LASPO was introduced in response to increasing pressure on the legal aid budget and in the context
of a wider policy to reduce the national deficit. According to the Ministry of Justice, LASPO aimed to
-

1) discourage unnecessary and adversarial litigation at public expense


2) target legal aid to those who need it most
3) make significant savings to the cost of the scheme
4) deliver better overall value for money for the taxpayer

Most of the projected cost savings were made by removing a number of areas of law from the scope
of legal aid, including most private family, employment, welfare benefits, housing, debt, clinical
negligence and non-asylum immigration law matters. Savings were also made by changing the
Financial Means test for areas of law that remained in the scope of legal aid, including ending
automatic eligibility for those in receipt for means test benefit and reducing the limit on the maximum
income and capital an individual can have to qualify for legal aid.

The civil legal aid is generally available in two forms: legal help and legal representation. Legal help
refers to initial advice and assistance to solve a problem to solve a problem including specialist
casework to help with the assessment of the merits of a claim, to correspond and negotiate with the
other party, and to progress a claim towards a court or tribunal. On the other hand, legal
representation refers to formal representation by a solicitor or barrister in court. Individuals with
problems in areas of law excluded from legal aid under LASPO can no longer access legal aid to fund
either legal help or legal representation.

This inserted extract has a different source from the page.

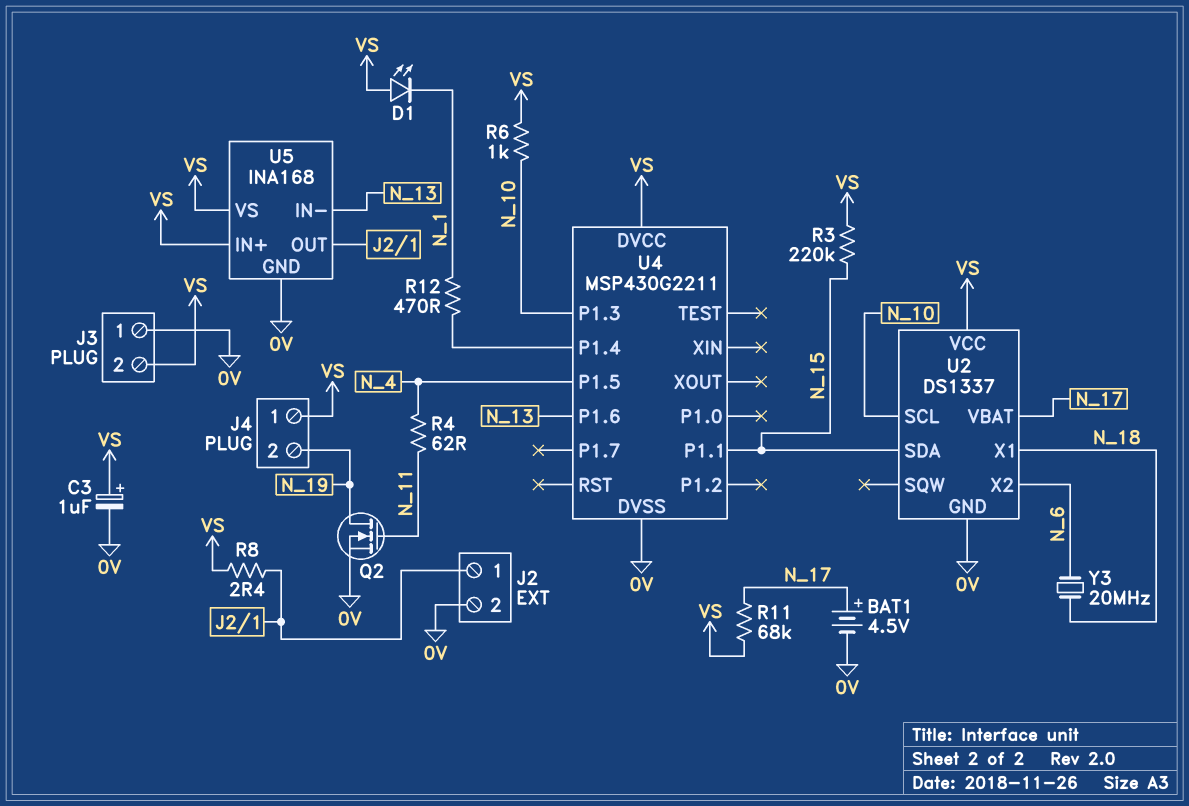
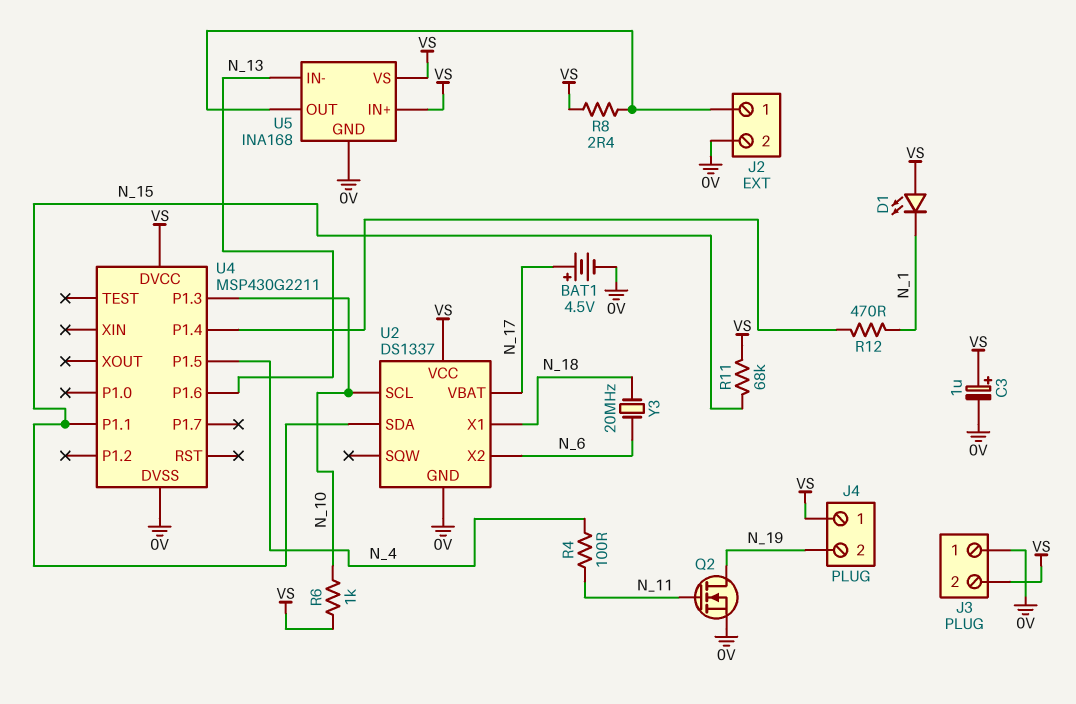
R3: 220k (N_15, VS) -> none
R4: 62 (N_4, N_11) -> 100 (N_4, N_11)
R11: 68k (N_17, VS) -> 68k (N_15, VS)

Prior to the introduction of LASPO much of the legal help that was available was provided through
advice organisations that held legal aid contracts with government. The reduction to the scope of legal
aid under LASPO led to a corresponding reduction in funding for advice organisations, and limited
their ability to provide specialist legal help. Citizens Advice for example lost around £19 millions of
funding as a result of LASPO. Around half of Citizens Advice Bureau previously held legal aid
contracts which funded qualified staff to provide specialist advice to people with legal problems
relating to debt, welfare benefits, housing, family, employment and immigration.

Private family law cases such as divorce and child contract, were generally removed from the scope of
legal aid by LASPO. This was intended to encourage people to resolve their private family law
problems out of court which was the main way the government planned to discourage litigation. The
number of private family law proceedings in the family courts has not fallen significantly since the
introduction of LASPO. The Ministry of Justice predicted a corresponding increase in the uptake of
mediation following the implementation of LASPO, and an increase in Mediation Information and
Assessment Meeting (MIAMs), which establish whether mediation is an appropriate form of dispute
resolution. All employment law matters, with the exception of employment-related discrimination,
were taken out of scope for legal aid by LASPO.